Neural Modules#
NeMo is built around Neural Modules, conceptual blocks of neural networks that take typed inputs and produce typed outputs. Such modules typically represent data layers, encoders, decoders, language models, loss functions, or methods of combining activations. NeMo makes it easy to combine and re-use these building blocks while providing a level of semantic correctness checking via its neural type system.
Note
All Neural Modules inherit from ``torch.nn.Module`` and are therefore compatible with the PyTorch ecosystem.
There are 3 types on Neural Modules:
Regular modules
Dataset/IterableDataset
Losses
Every Neural Module in NeMo must inherit from nemo.core.classes.module.NeuralModule class.

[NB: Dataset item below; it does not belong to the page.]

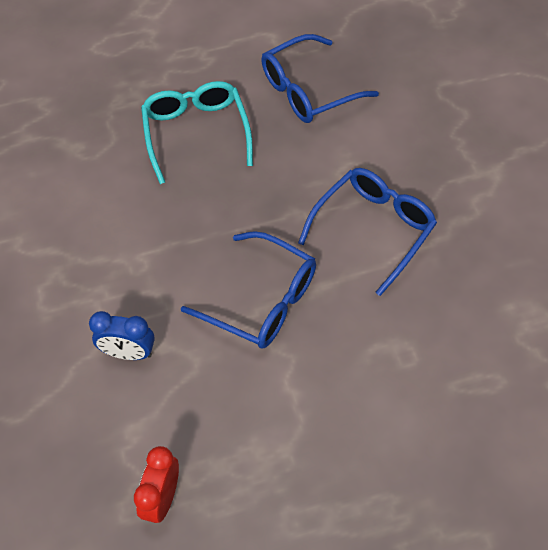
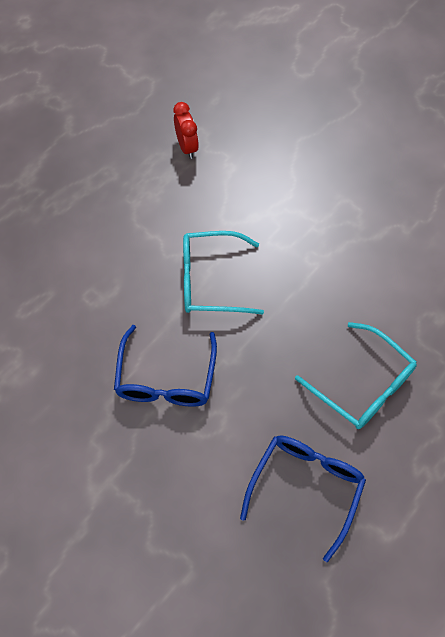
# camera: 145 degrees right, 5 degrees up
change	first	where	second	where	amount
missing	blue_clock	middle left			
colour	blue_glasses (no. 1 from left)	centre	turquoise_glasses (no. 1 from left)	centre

- class nemo.core.classes.module.NeuralModule(*args: Any, **kwargs: Any)[source]#
Bases:
Module
,Typing
,Serialization
,FileIO
Abstract class offering interface shared between all PyTorch Neural Modules.
- as_frozen()[source]#
Context manager which temporarily freezes a module, yields control and finally unfreezes the module partially to return to original state.
Allows for either total unfreeze or partial unfreeze (if the module was explicitly frozen previously with freeze()). The partial argument is used to determine whether to unfreeze all parameters or only the parameters that were previously unfrozen prior freeze().
Example
- with model.as_frozen(): # by default, partial = True
# Do something with the model pass
# Model’s parameters are now back to original state of requires_grad
- freeze() None [source]#
Freeze all params for inference.
This method sets requires_grad to False for all parameters of the module. It also stores the original requires_grad state of each parameter in a dictionary, so that unfreeze() can restore the original state if partial=True is set in unfreeze().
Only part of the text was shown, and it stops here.